Woman who survived the war and postwar eras performs “kajimaya” celebration for 97 years of life in Zamami, an island of 600

Woman who survived the war and postwar eras performs “kajimaya” celebration for 97 years of life in Zamami, an island of 600

Ume Miyahira riding in an open-top car with her granddaughter and smiling, on April 28, at the parking lot in front of Miyahira’s house in Zamami

May 6, 2019 Ryukyu Shimpo

(Zamami) On April 28, a “kajimaya” celebration to celebrate 97 years of life and a “michi-june” parade were held in Zamami.

Ume Miyahira, age 96, of Zamami was the protagonist of the kajimaya celebration. She was born on March 14, 1923.

Miyahira rode from her home through the village in a brilliantly decorated open-top car with her relatives and neighbors.

Passersby who heard the music started dancing kachashi and shared in her celebration of long life.

Miyahira was born on Aka Island.

She moved to Zamami for marriage after the war at her parents’ advice.

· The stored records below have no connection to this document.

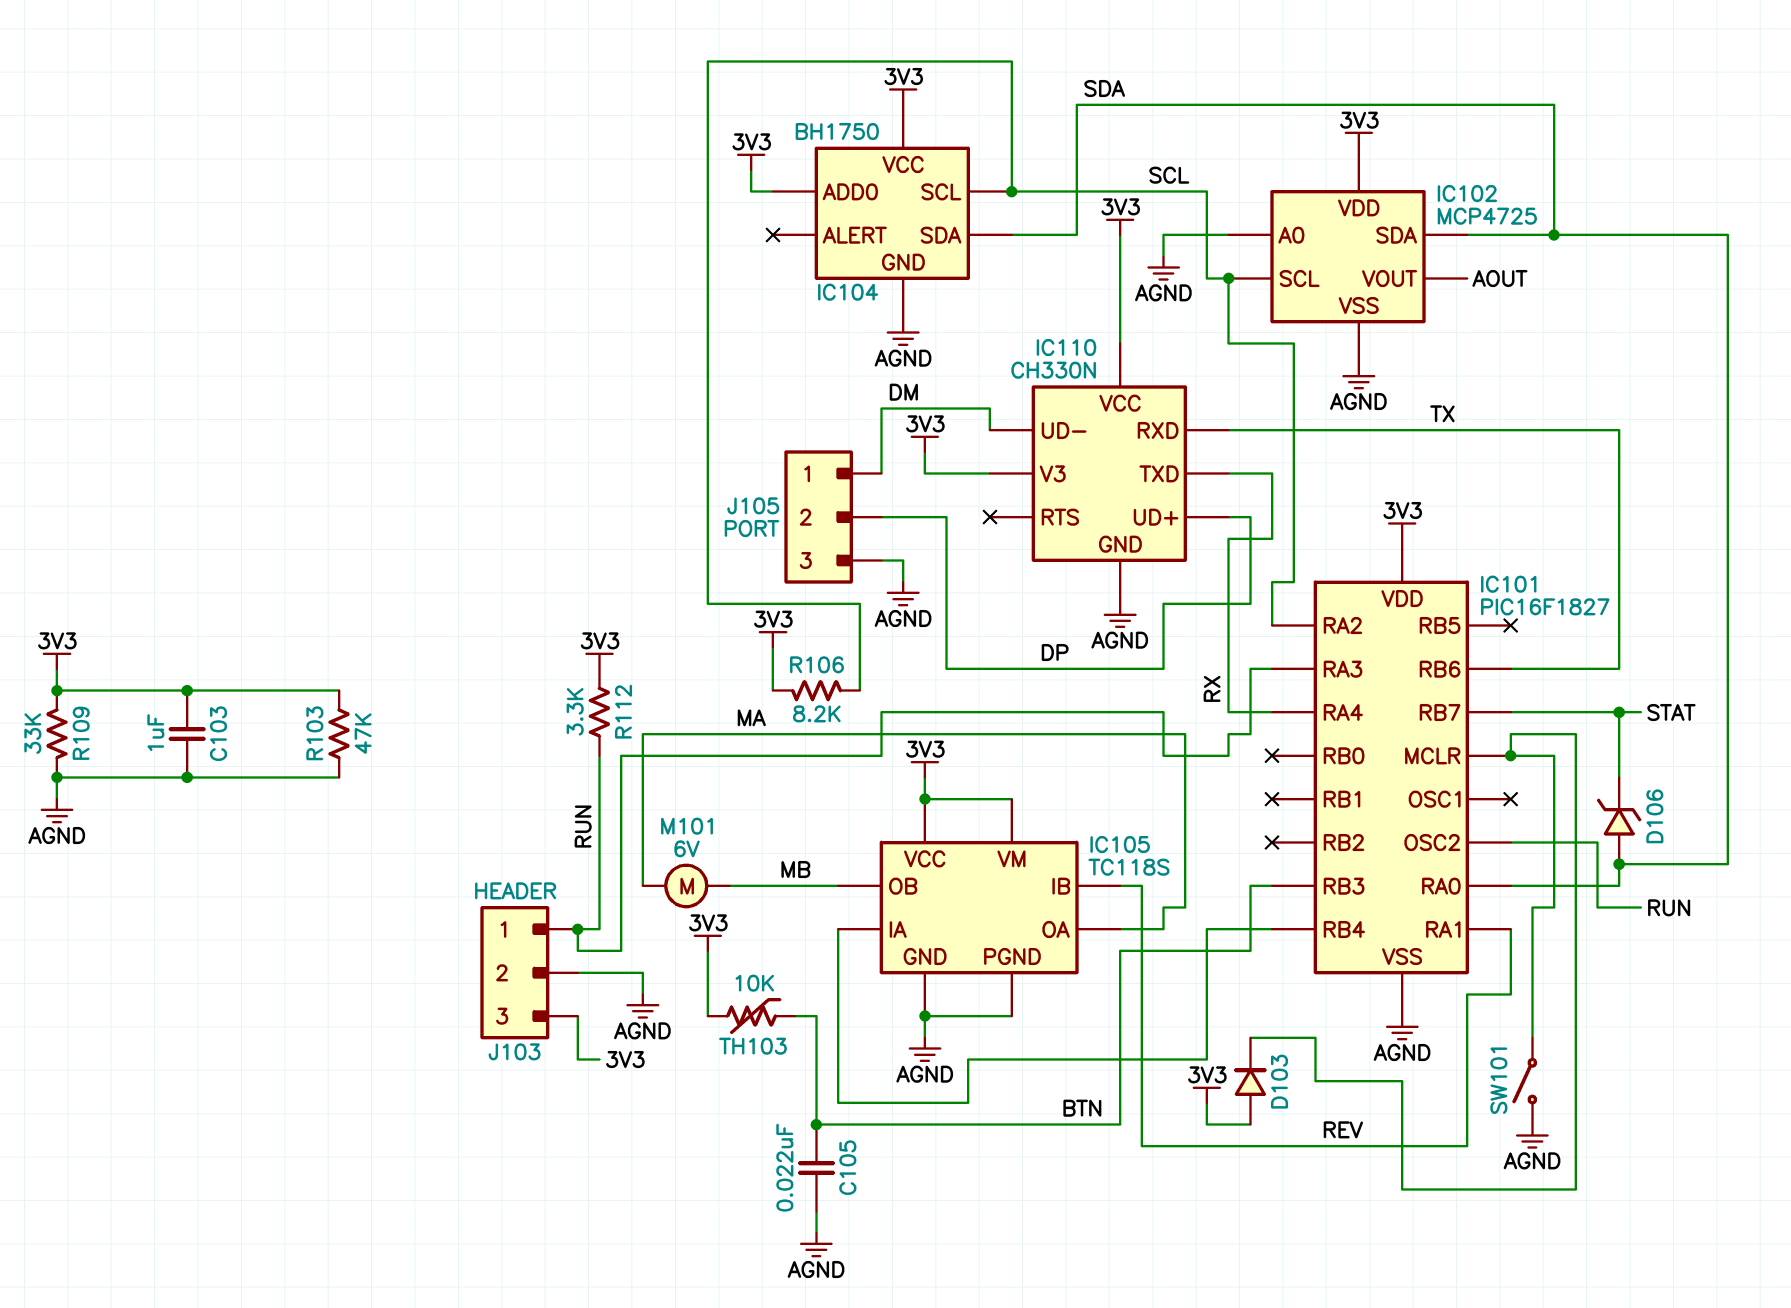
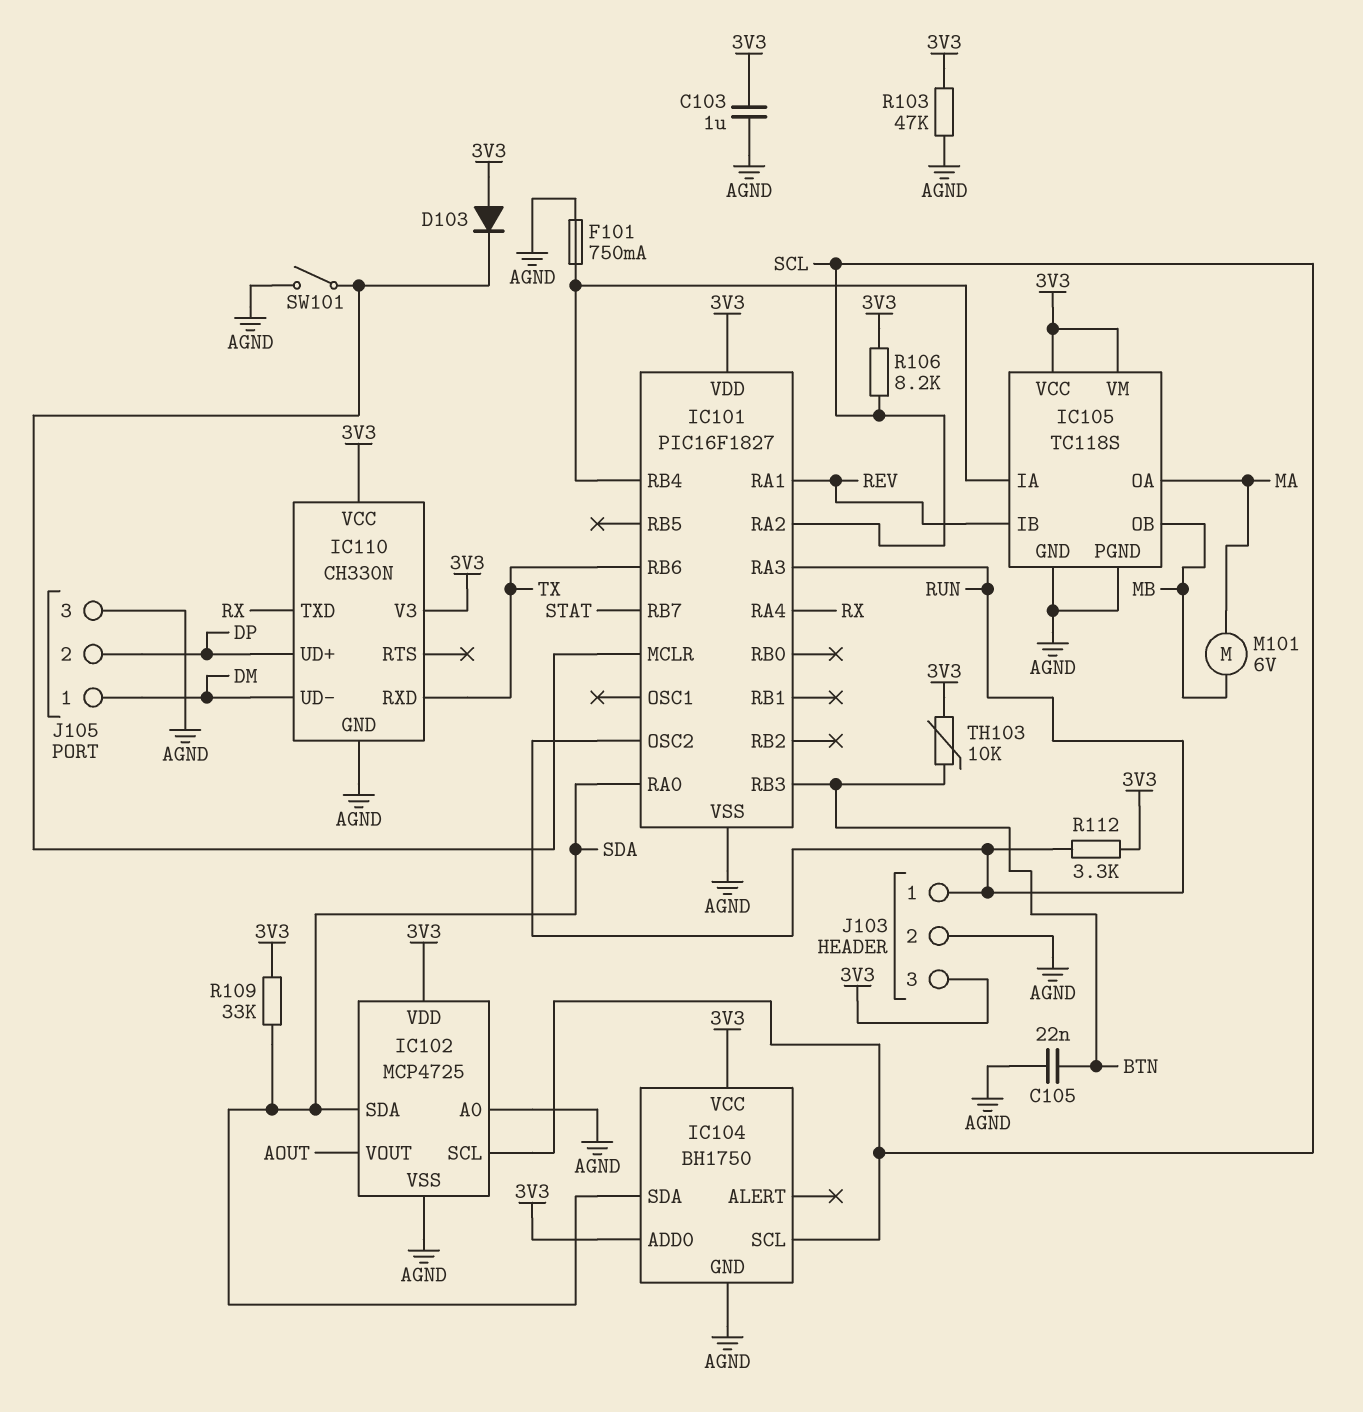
D106: zener (A SDA, K STAT) -> none
F101: none -> 750mA (AGND, IC101/RB4)
R109: 33k (3V3, AGND) -> 33k (3V3, SDA)

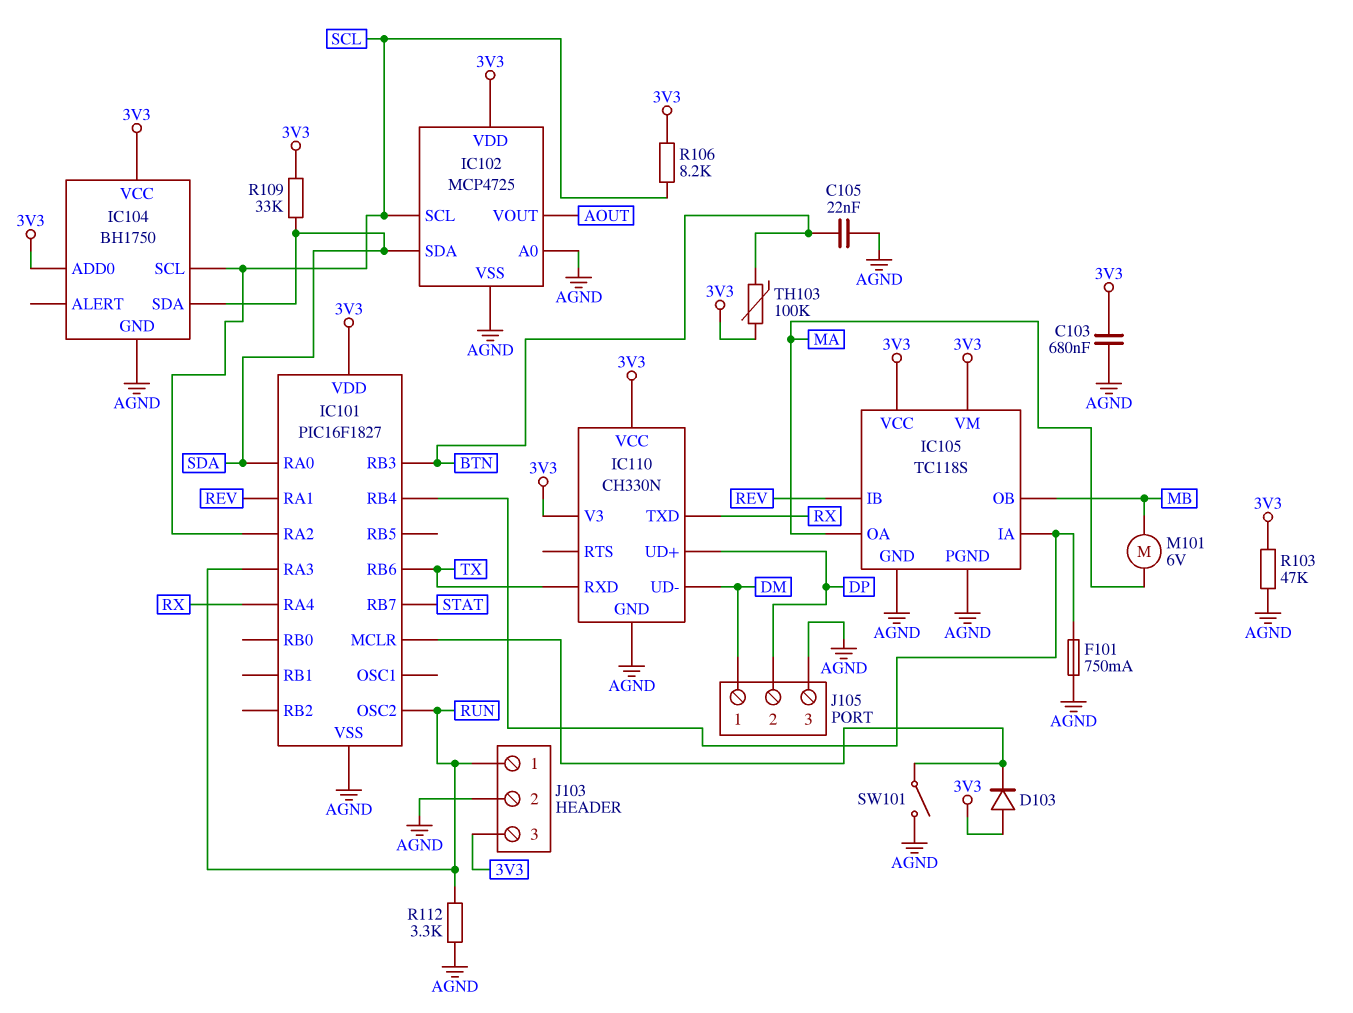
C103: 1uF (3V3, AGND) -> 680nF (3V3, AGND)
R112: 3.3k (3V3, RUN) -> 3.3k (AGND, RUN)
TH103: 10k (3V3, BTN) -> 100k (3V3, BTN)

At the time, Zamami Island was wartorn and she and her husband had no house, so they gathered logs from the valley and built their own house from the ground up.

There was no food, either, so the two of them rowed a sabani fishing boat to Aka Island to get food there.

On the day of the celebration, Miyahira’s family held a kajimaya celebration event at the Zamami Outlying Island Promotion Center.

The event was held with the support of the Zamami Village Office, the local youth group, and the Day Service Zamami Kaisei Center.

People from Okinawa Island and Aka Island and locals gathered to offer their congratulations and celebrate kajimaya with dance and song.

Participants do a kachashi dance to the music of sanshin at the “michi-june” parade in Zamami

“She broke a bone for the second time at the end of last year, but the strength she gained from experiencing the tumultuous period during and after the war helped her remain lively and not be set back by broken bones.

Her secret to maintaining vitality is talking a lot,” said Miyahira’s daughter, Junko Teruya, age 66.

Teruya says her mother now reflects on her youth and hopes that the people of the world will get along and not make war.

Miyahira spends her days at a day center for the elderly and enjoys her time there greatly.

It seems the secret to longevity is to enjoy life while also facing the past.